2. The Series D Preferred Stock automatically converted into Common Stock on a 1:1 basis immediately prior to the completion of the Issuer's initial public offering and had no expiration date.
3. The Series E Preferred Stock automatically converted into Common Stock on a 1:1 basis immediately prior to the completion of the Issuer's initial public offering and had no expiration date.
4. Includes 14,685,053 shares held by Redpoint Omega II, L.P. ("RO II") and 454,165 shares held by Redpoint Omega Associates II, LLC ("ROA II").
5. Redpoint Omega II, LLC ("RO II LLC"), is the sole general partner of RO II. RO II LLC and ROA LLC are under common control. As such, RO II LLC has sole voting and investment control over the shares owned by RO II, and may be deemed to beneficially own the shares held by RO II. Each of the Reporting Persons disclaims beneficial ownership of the shares reported herein, except to the extent of its respective pecuniary interest therein.
6. Immediately prior to the completion of the Issuer's initial public offering and following the conversion of each series of the Issuer's convertible preferred stock into Common Stock, each share of Common Stock was reclassified into one share of Class B Common Stock in an exempt transaction pursuant to Rule 16b-7.
7. Includes 13,452,970 shares held by RO II and 416,060 shares held by ROA II.
8. Includes 937,976 shares held by RO II and 29,009 shares held by ROA II.
9. Includes 294,107 shares held by RO II and 9,096 shares held by ROA II.

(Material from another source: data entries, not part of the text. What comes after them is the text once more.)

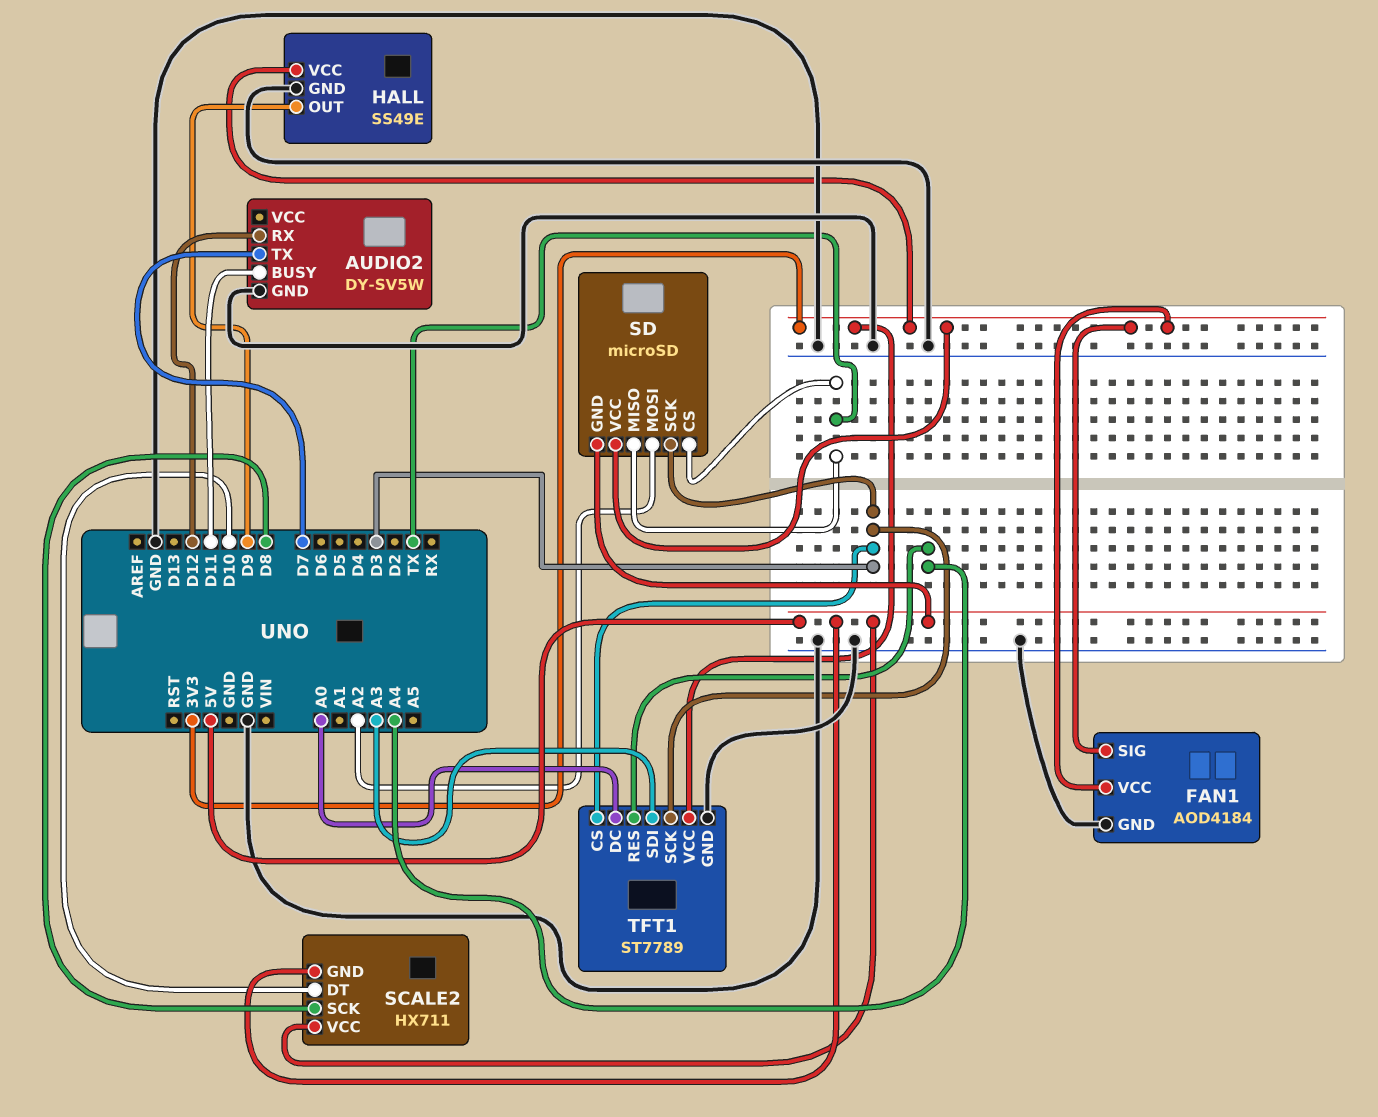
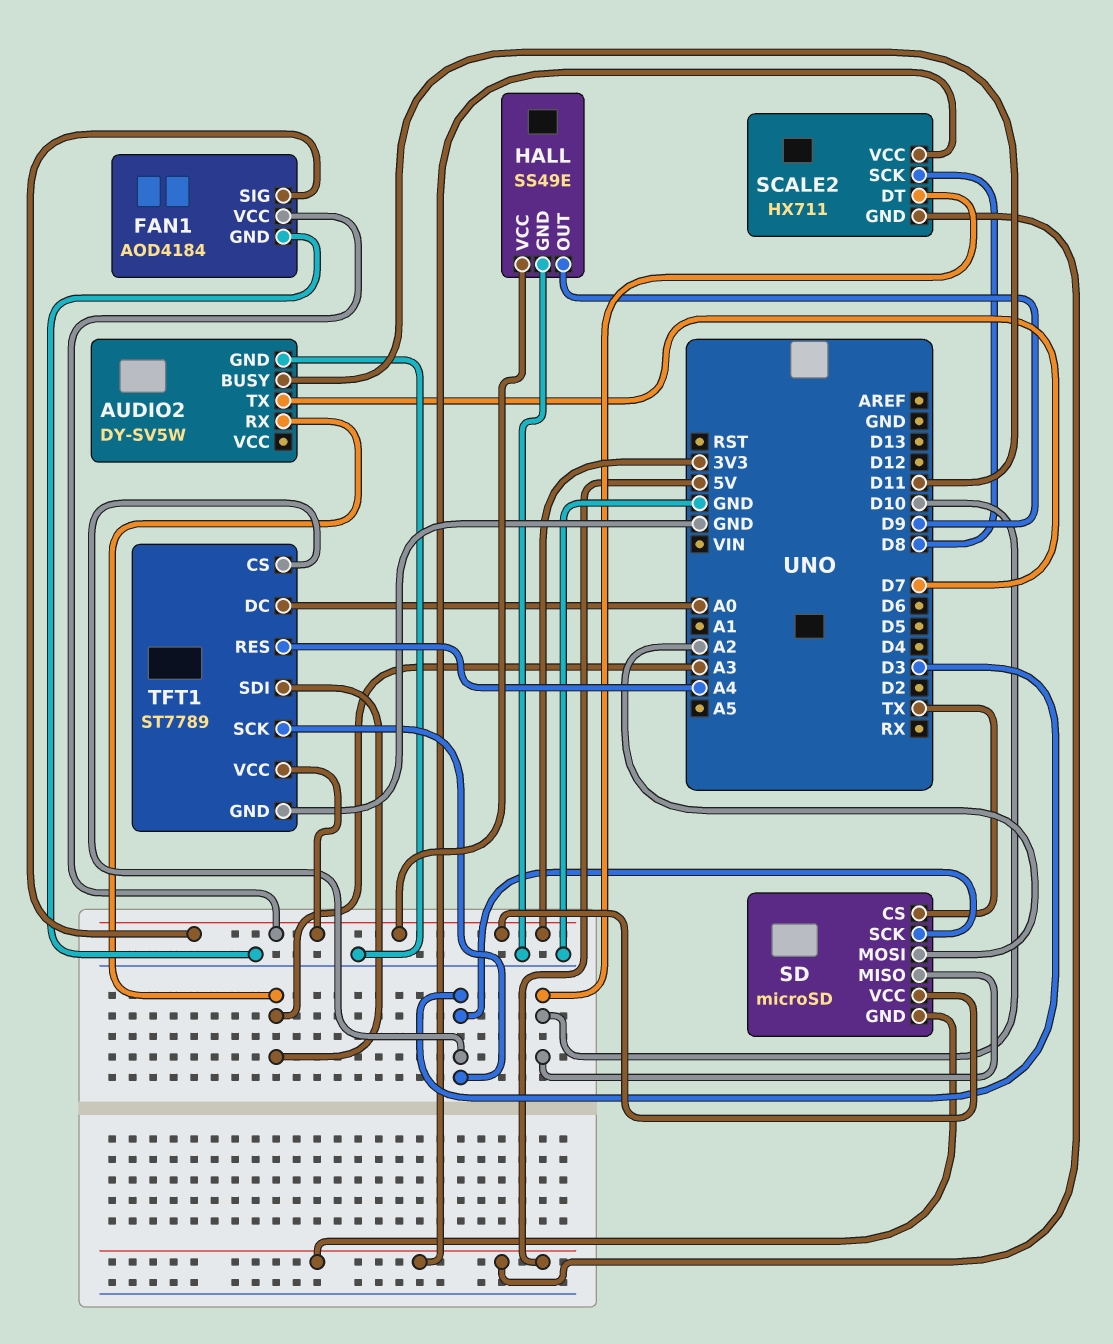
AUDIO2 pin RX: D12 -> A3
SD pin MISO: TX -> D10

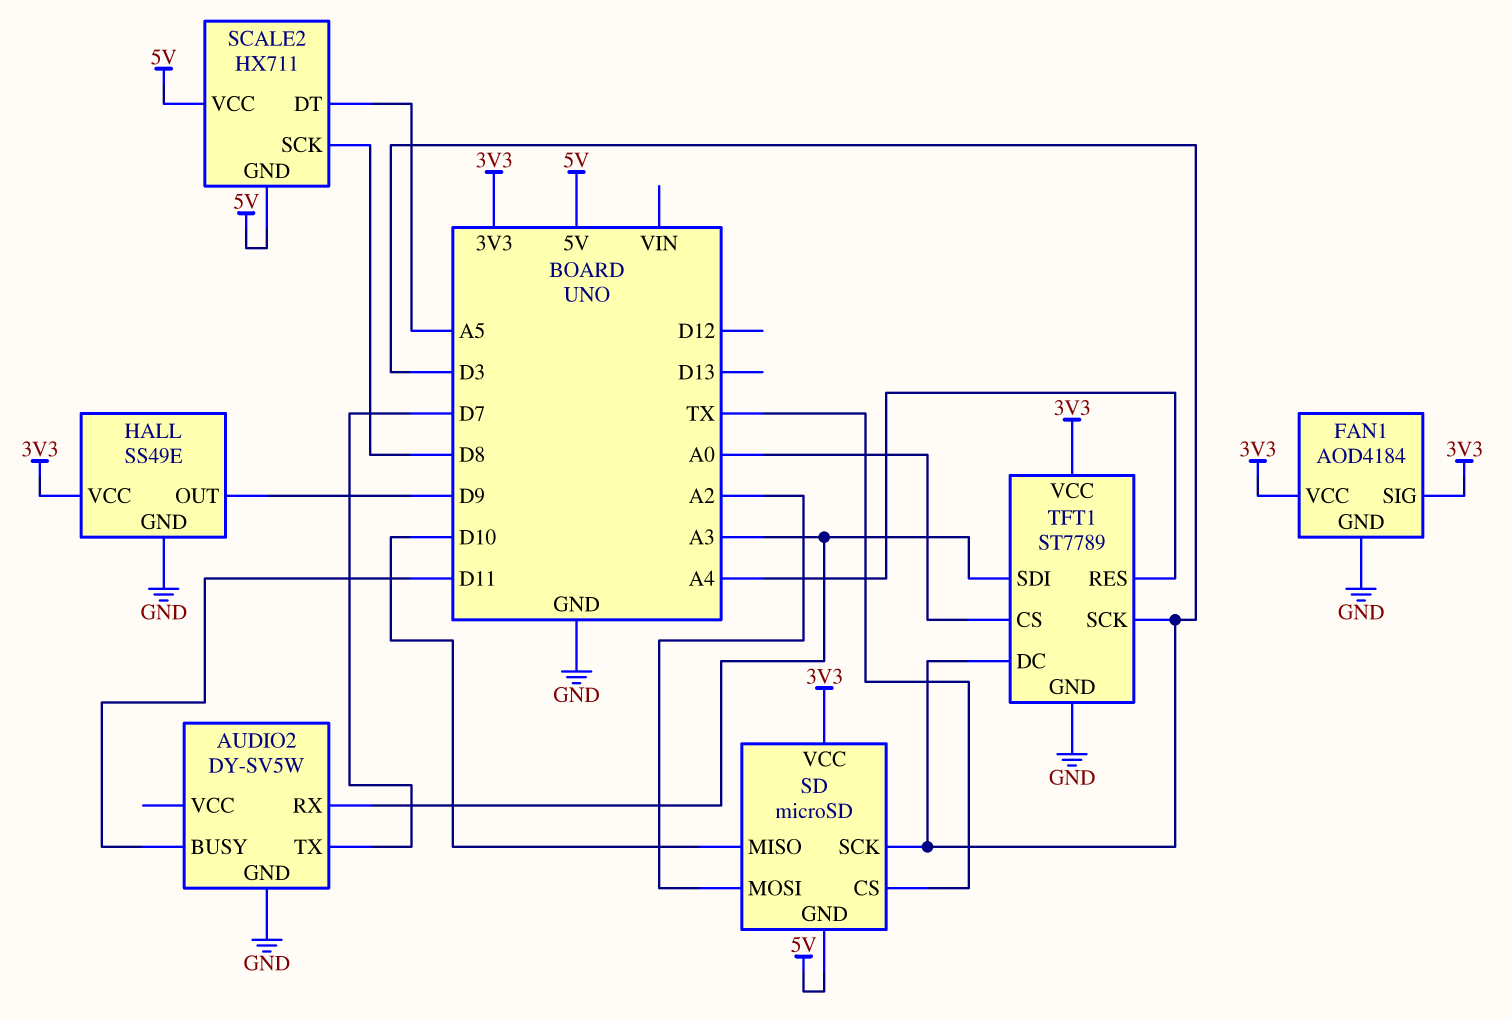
SCALE2 pin DT: D10 -> A5
TFT1 pin CS: D3 -> A0
TFT1 pin DC: A0 -> D3

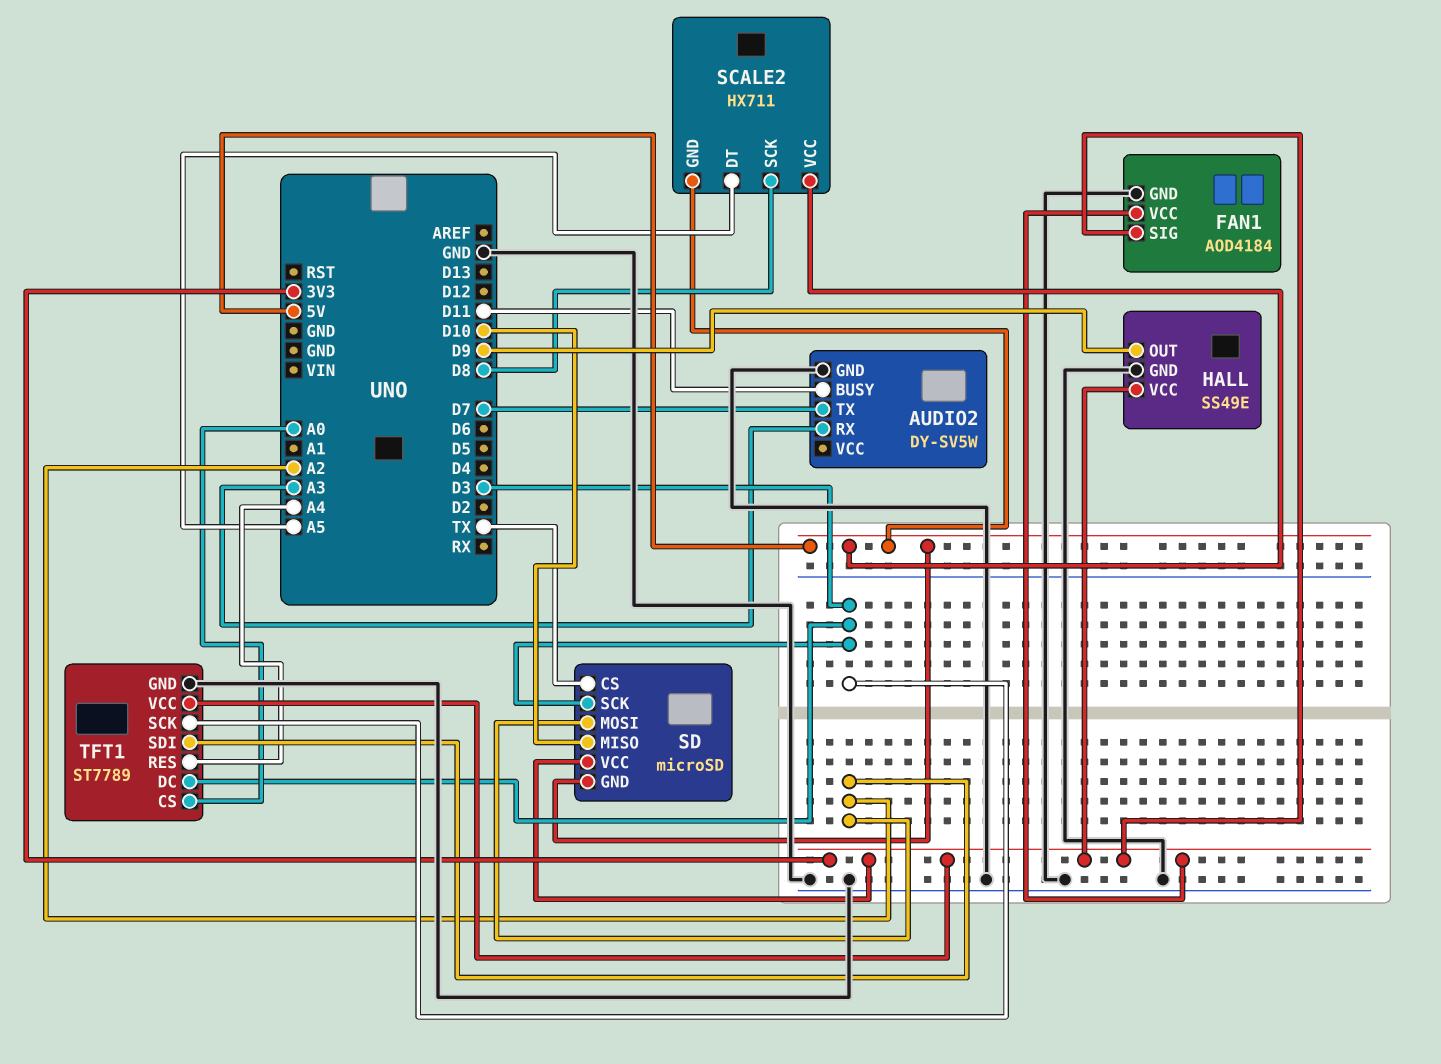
TFT1 pin SDI: A3 -> A2

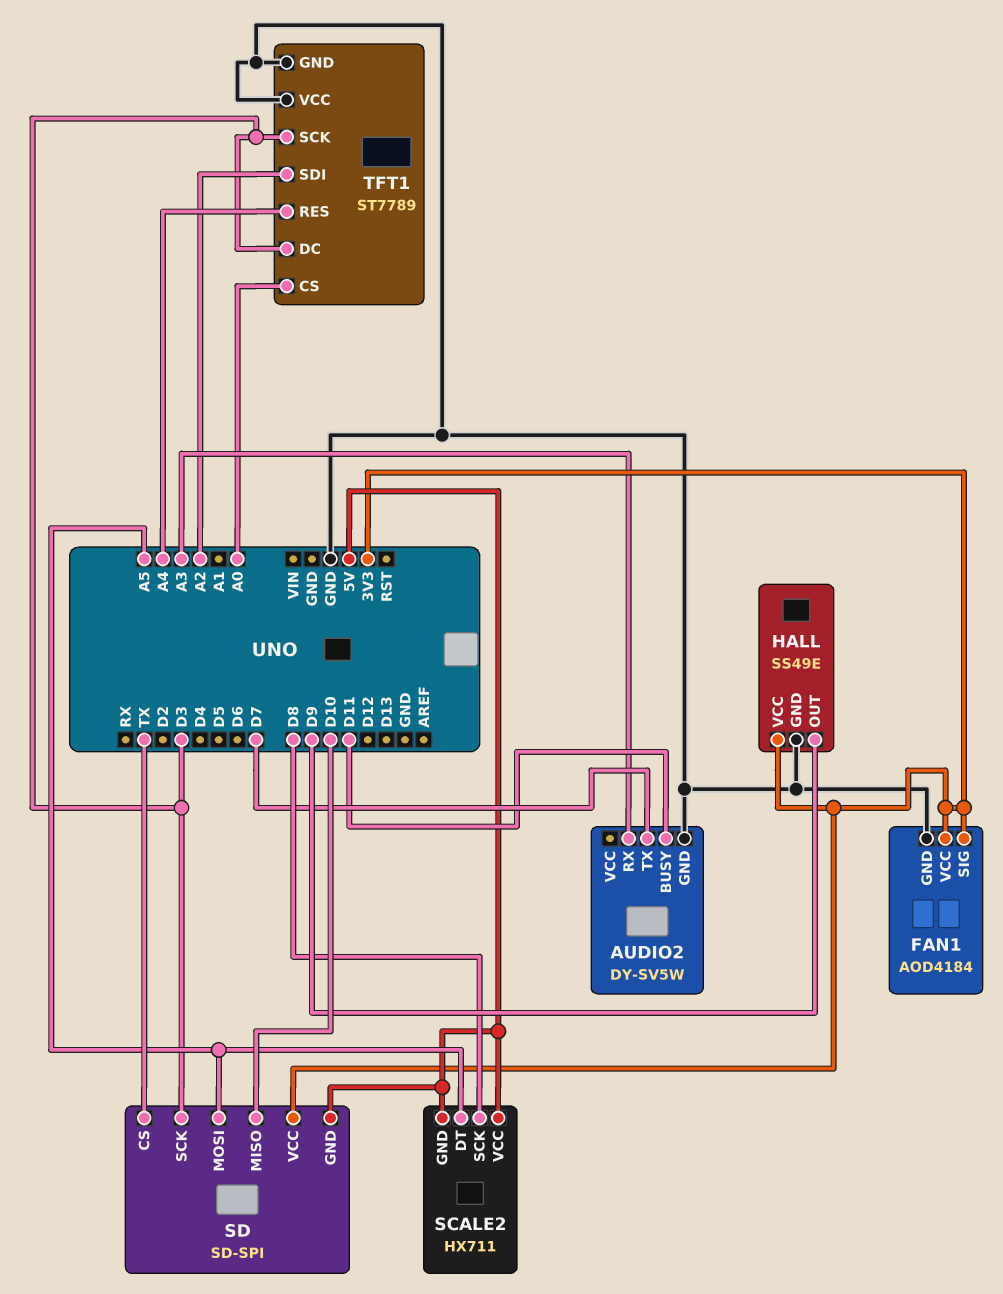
SD: microSD -> SD-SPI
SD pin MOSI: A2 -> A5
TFT1 pin VCC: 3V3 -> GND

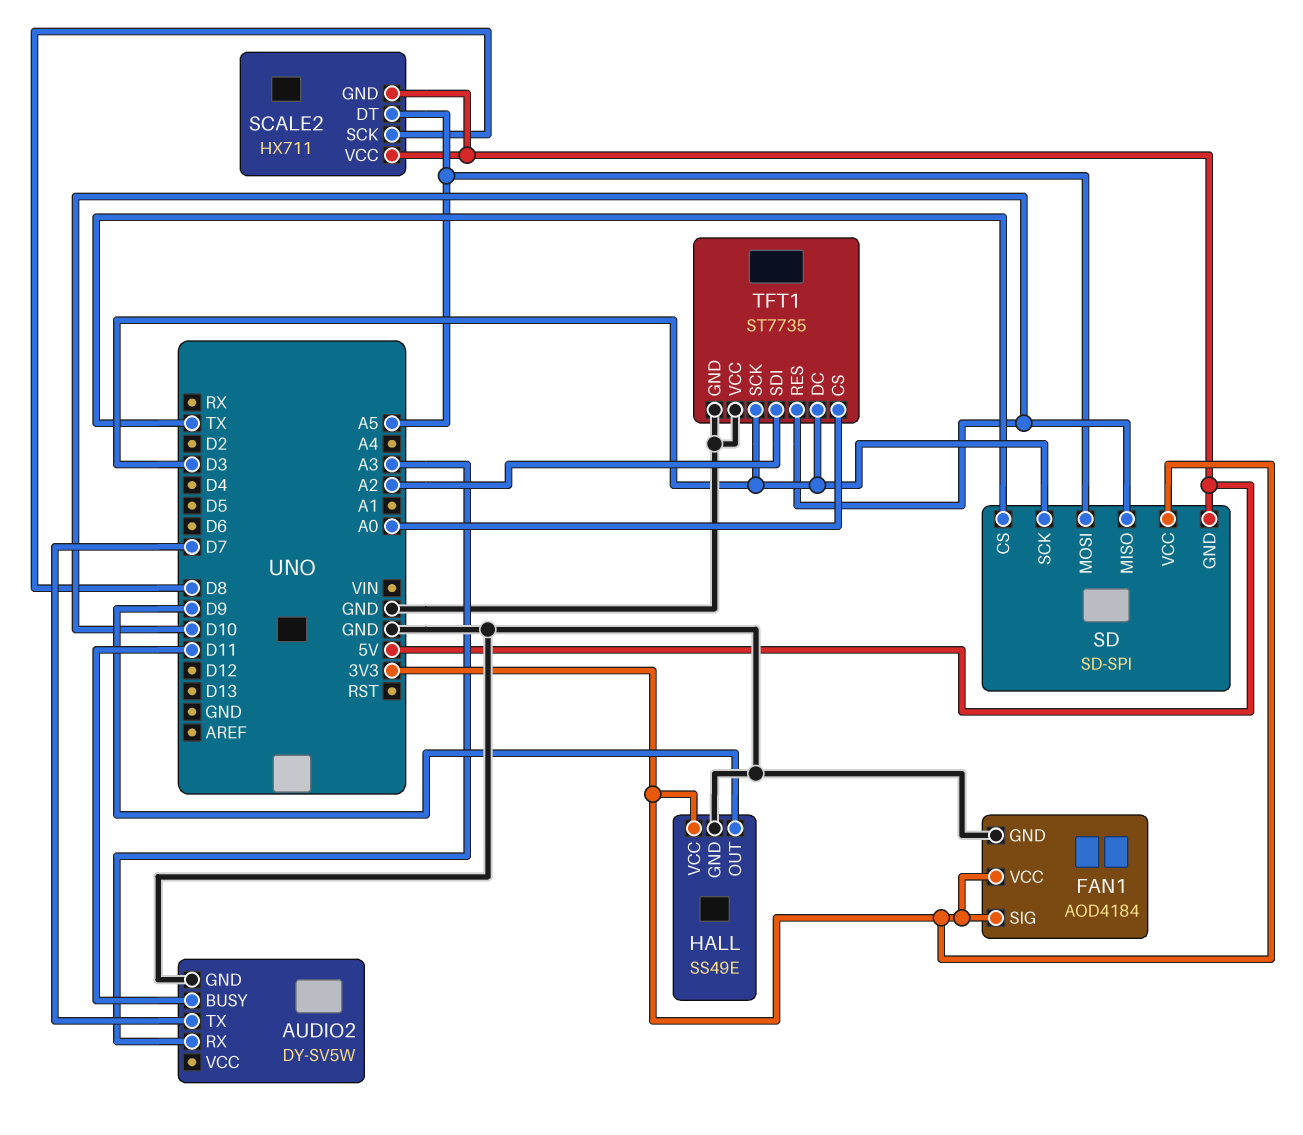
TFT1: ST7789 -> ST7735
TFT1 pin RES: A4 -> D10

10. Each share of Class B Common Stock is convertible into one share of Class A Common Stock at the option of the holder and has no expiration date.
Remarks:
Redpoint Omega II, L.P. By its General Partner, Redpoint Omega II, LLC By: /s/ Elliot Geidt, Manager 11/03/2020
Redpoint Omega Associates II, LLC, By: /s/ Elliot Geidt, Manager 11/03/2020
Redpoint Omega II, LLC, By: /s/ Elliot Geidt, Manager 11/03/2020
** Signature of Reporting Person Date
Reminder: Report on a separate line for each class of securities beneficially owned directly or indirectly.
* If the form is filed by more than one reporting person, see Instruction 4 (b)(v).
** Intentional misstatements or omissions of facts constitute Federal Criminal Violations See 18 U.S.C. 1001 and 15 U.S.C. 78ff(a).
Note: File three copies of this Form, one of which must be manually signed. If space is insufficient, see Instruction 6 for procedure.
Persons who respond to the collection of information contained in this form are not required to respond unless the form displays a currently valid OMB Number.